Postby kennynah » Mon Jun 16, 2008 4:16 am

15 Jun 2008 20:06 GMT

Deja vu: Summer credit worries on Wall Street

NEW YORK (AP) - The summer heat has hit Wall Street, and everyone's nervous about investment banks' financial results. Sound familiar?

At this point last year, reports were surfacing about investors bailing out of a Bear Stearns Cos. fund that bet heavily on risky mortgages. A few days later, Bear Stearns committed more than $3 billion worth of loans to keep the fund from sinking -- a move that revealed to investors how much spiking mortgage defaults could cost the banks exposed to them.

Wall Street at the time called the ensuing turmoil in the debt markets the "summer credit crunch."

Well, the summer of 2008 is at hand. And the crunch is still here.

Certainly, a lot has happened between then and now. The Federal Reserve has slashed rates and boosted lending, which has helped the debt markets recover a bit. Several banks have kicked CEOs and other high-level executives out of the corner offices. And JPMorgan Chase & Co. bought the toppling Bear Stearns.

But credit remains tight, and investors remain anxious. Lehman Brothers Holdings Inc. is under scrutiny for making missteps similar to those made by Bear Stearns. After revealing a nearly $3 billion loss for the March-to-May period last week and then replacing its chief financial and chief operating officers, Lehman is scheduled to release its official quarterly results Monday.

Goldman Sachs & Co. and Morgan Stanley also report their earnings this week. Analysts predict the two investment banks will post profits for the fiscal second quarter that are much lower than last year's. Even more telling, perhaps, will be the details within the reports. Investors are less concerned with the actual profit decline than they are with how much value the investment banks' assets lost during the quarter.
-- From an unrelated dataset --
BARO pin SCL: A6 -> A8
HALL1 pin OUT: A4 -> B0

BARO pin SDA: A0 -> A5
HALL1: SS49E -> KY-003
"Everyone -- even those of us who don't really specialize in following them -- we're going to be looking for those write-downs. The headline number won't be sufficient," said Kim Caughey, equity research analyst at Fort Pitt Capital Group. "And if they have to do write-downs, the second half of that equation is: Will investors come in to recapitalize them?"

Since last year, financial services companies around the world have written down the value of their various debt-related holdings by more than $240 billion. As a result, many banks -- including Citigroup Inc. and Merrill Lynch & Co. -- have sold stakes to outside investors to raise extra cash.
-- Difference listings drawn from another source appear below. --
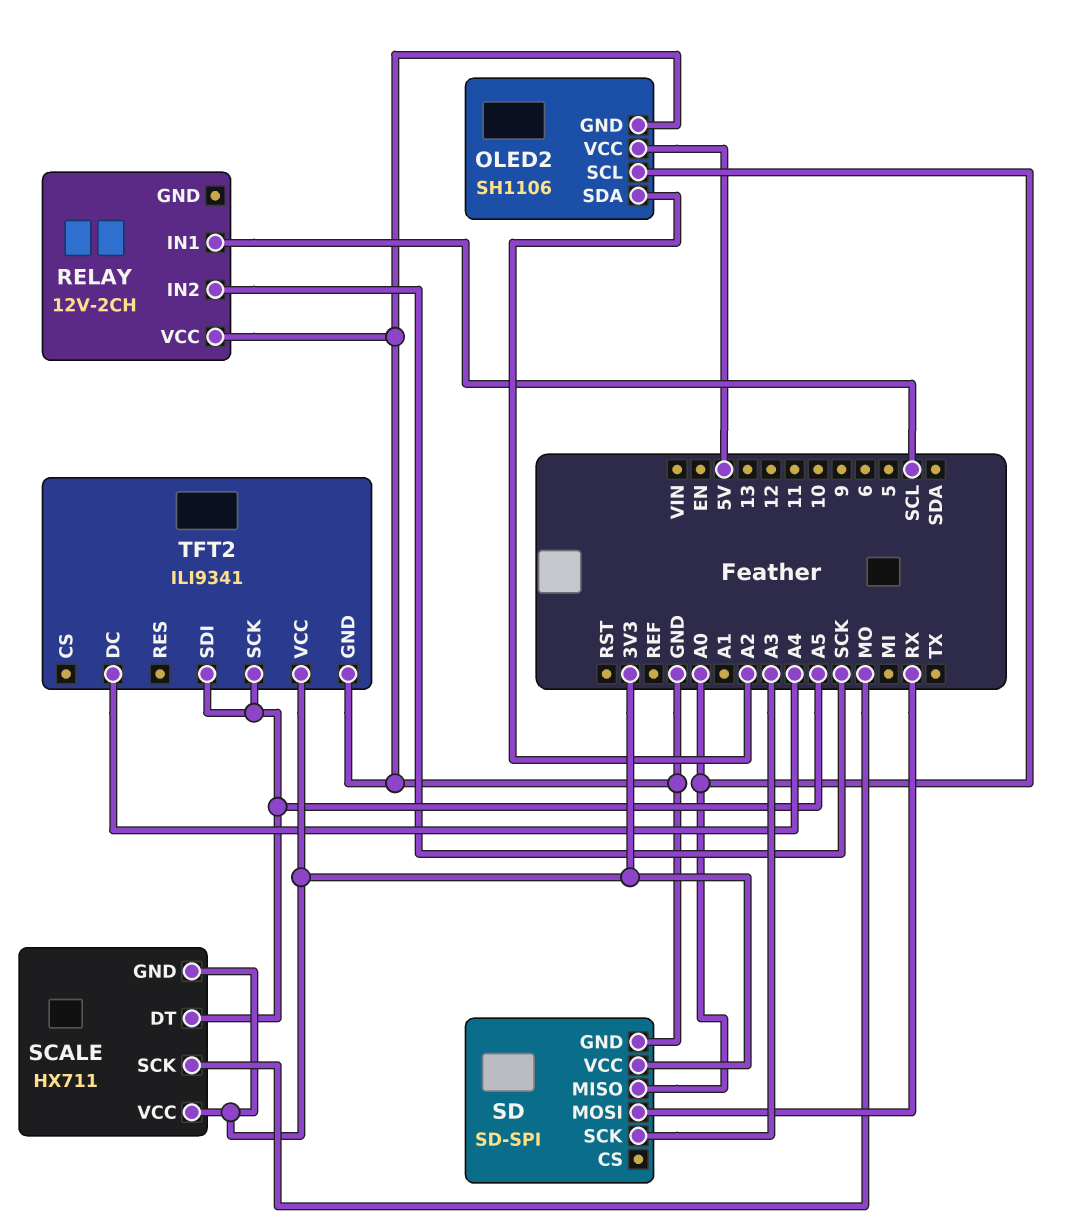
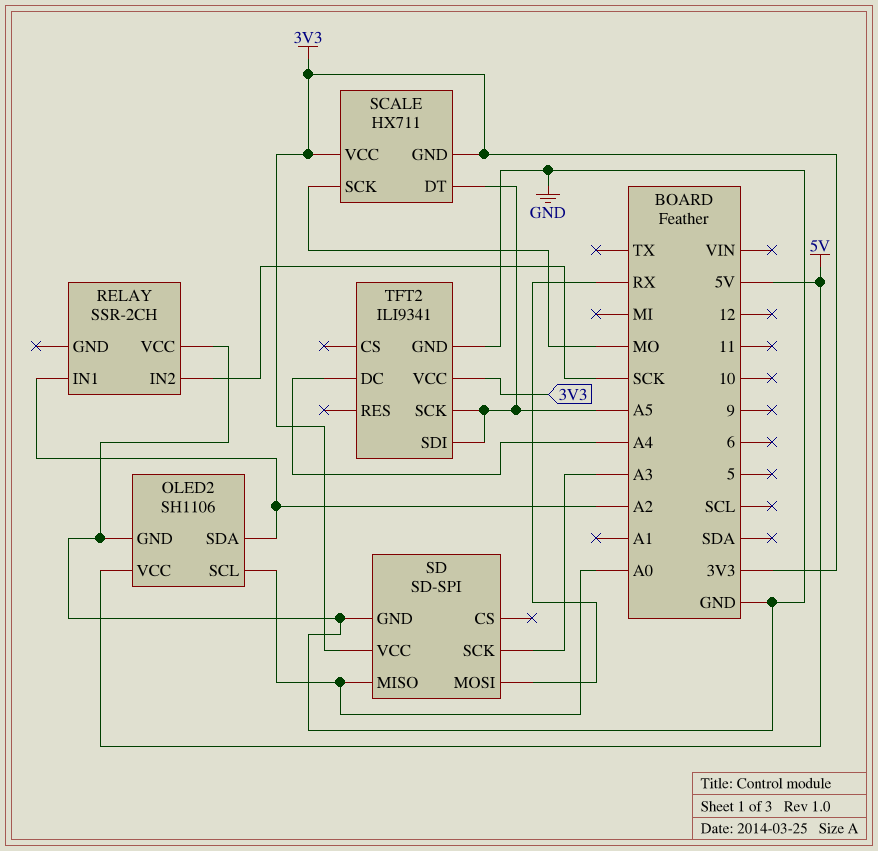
RELAY: 12V-2CH -> SSR-2CH
RELAY pin IN1: SCL -> A2

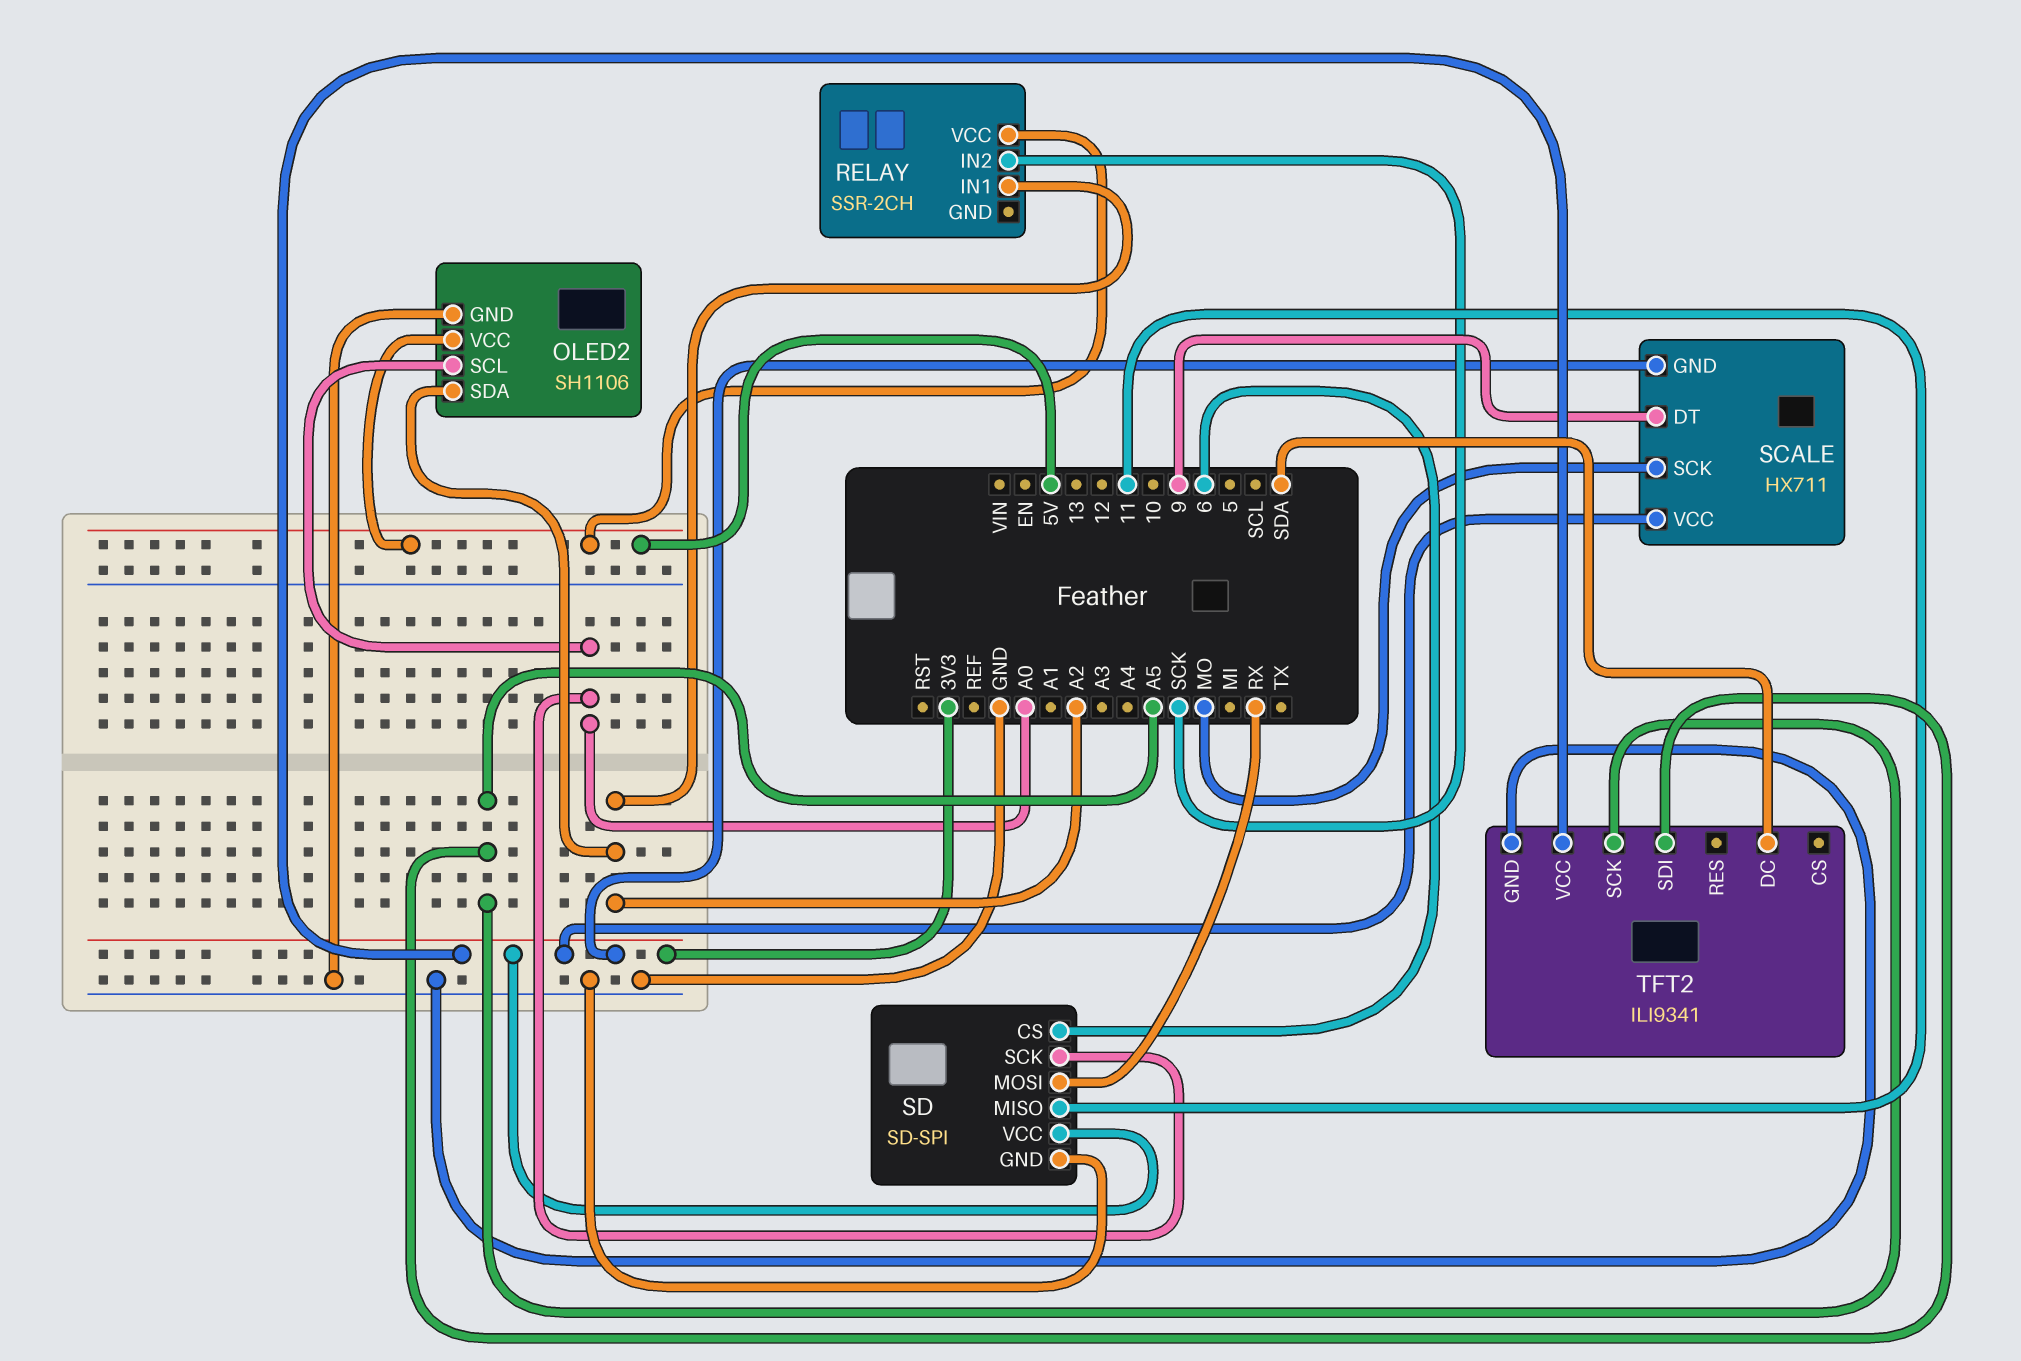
RELAY pin VCC: GND -> 5V
SCALE pin DT: A5 -> 9
SD pin CS: none -> 6
SD pin MISO: A0 -> 11
SD pin SCK: A3 -> A0
TFT2 pin DC: A4 -> SDA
The stock market is not as volatile now as it got to be last summer. Instead of plunging, the Dow Jones industrial average has been wavering back and forth, with investors unsure about the direction of the economy.

Last week, the Dow finished up 0.80 percent, but the Standard & Poor's 500 index ended down 0.81 percent and the Nasdaq composite index closed 0.05 percent lower.

One big, complicating factor that was not an issue last year is oil. A year ago, crude oil was at around $68 a barrel; now, it's trading near $135. It's true that oil has been climbing for several years, but this year's jump has been particularly steep and worrisome.

The problem with soaring oil is that it both raises prices and dampens spending -- in a sense, it is both inflationary and deflationary. This paradox makes it hard for the Fed to figure out how to adjust interest rates.

So in addition to investment bank earnings this week, investors will be watching oil prices and economic data for direction this week.

The National Association of Home Builders releases its index of June activity; the Labor Department reports on producer prices; the Commerce Department reports on new home construction; the Conference Board reports on May's leading indicators and the Philadelphia Fed releases its regional index of manufacturing activity.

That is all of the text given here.